For the material below, return exactly the lines starting at the one holding "line: (285, 96) -> (210, 78), removed" and ending at the one holding "line: (302, 633)", counting both as part of the range.

**Data for this exercise**
----

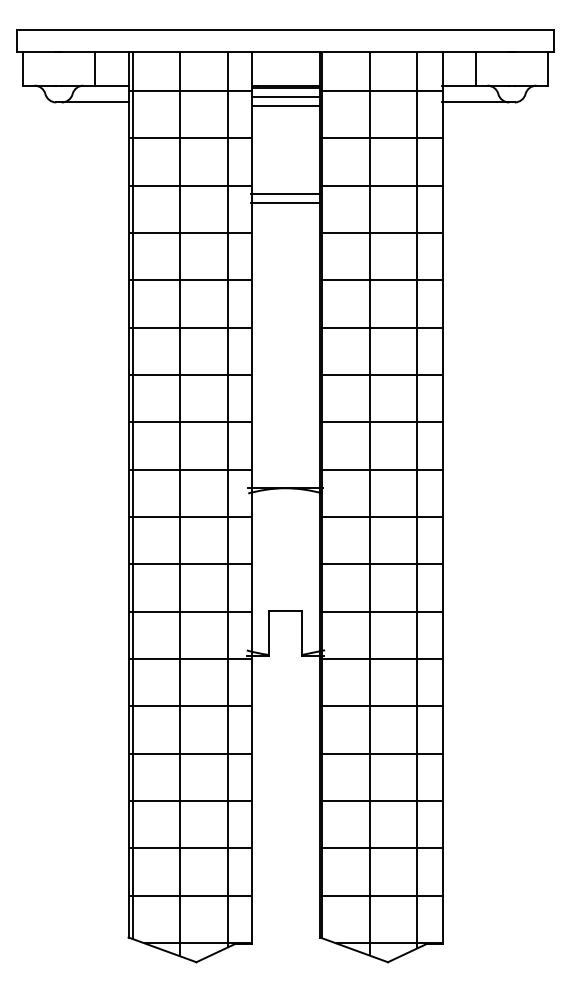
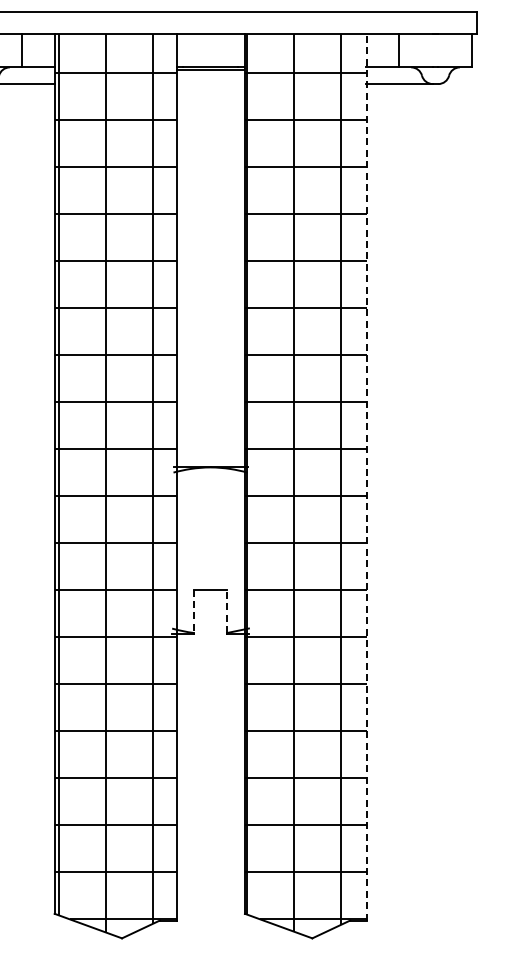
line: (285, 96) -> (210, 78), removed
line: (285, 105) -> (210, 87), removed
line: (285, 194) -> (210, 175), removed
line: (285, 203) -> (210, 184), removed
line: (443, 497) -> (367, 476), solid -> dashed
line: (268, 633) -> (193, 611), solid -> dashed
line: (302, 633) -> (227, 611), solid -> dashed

----

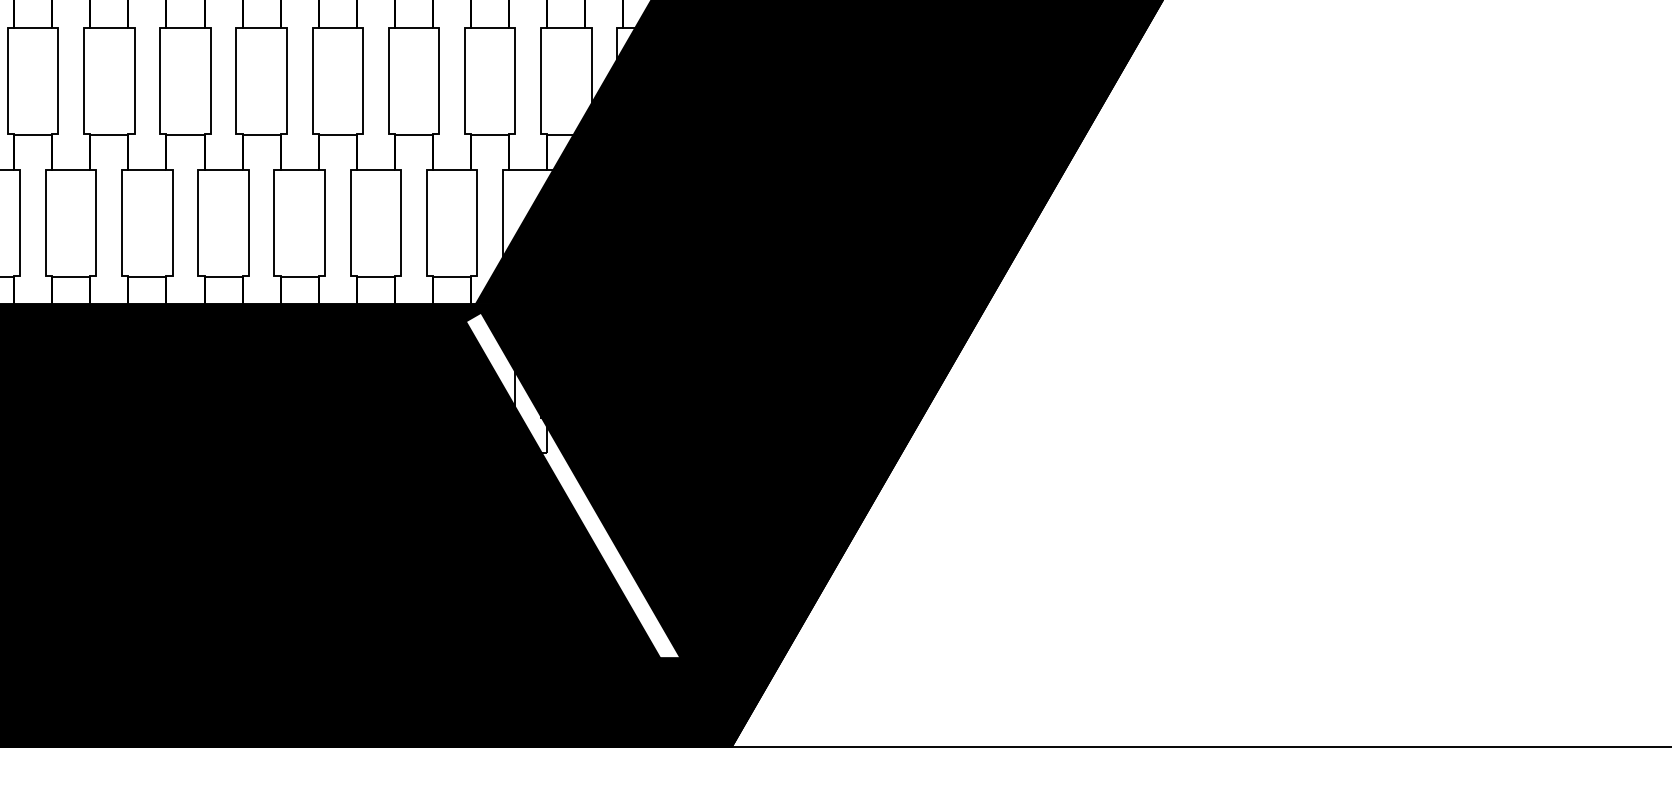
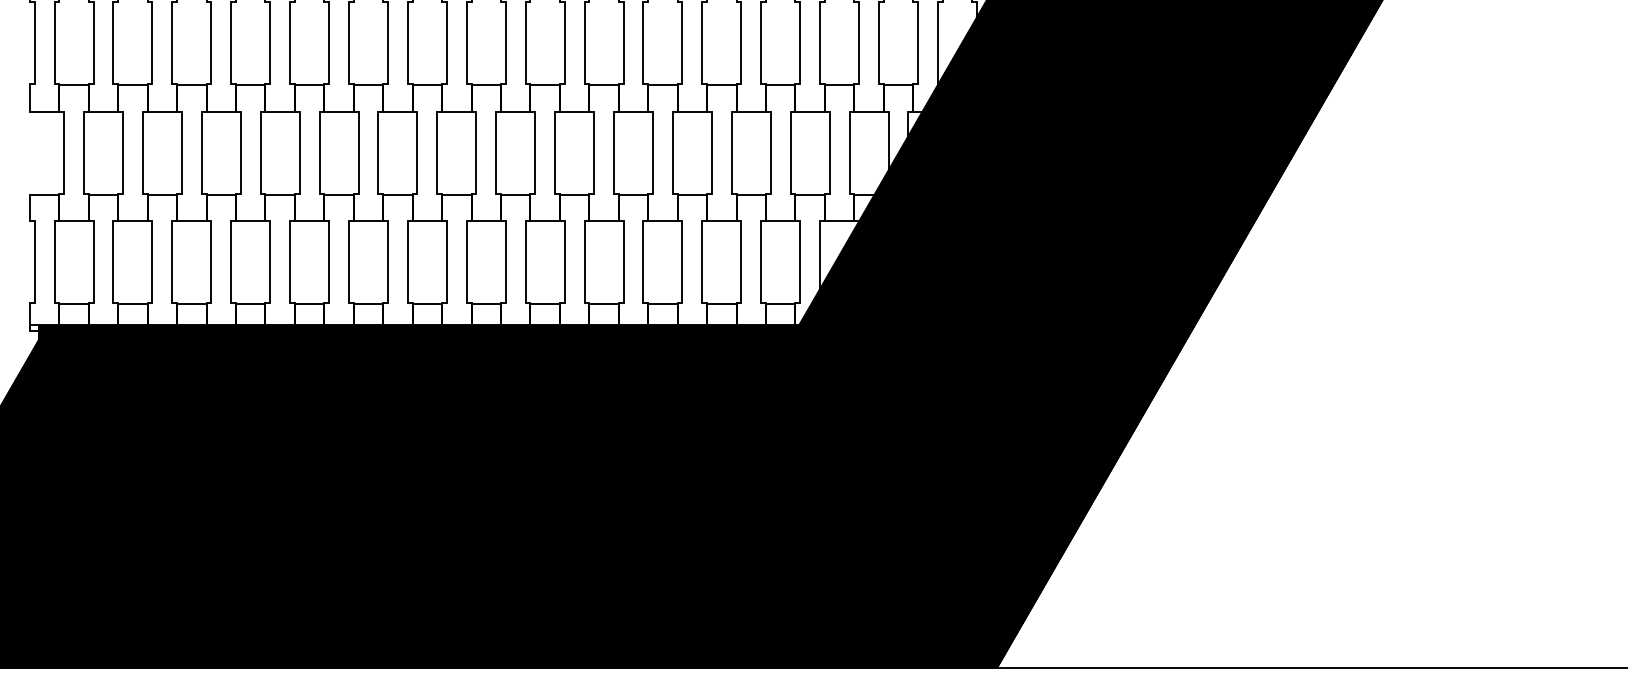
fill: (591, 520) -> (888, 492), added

----

**Task response**
line: (285, 96) -> (210, 78), removed
line: (285, 105) -> (210, 87), removed
line: (285, 194) -> (210, 175), removed
line: (285, 203) -> (210, 184), removed
line: (443, 497) -> (367, 476), solid -> dashed
line: (268, 633) -> (193, 611), solid -> dashed
line: (302, 633) -> (227, 611), solid -> dashed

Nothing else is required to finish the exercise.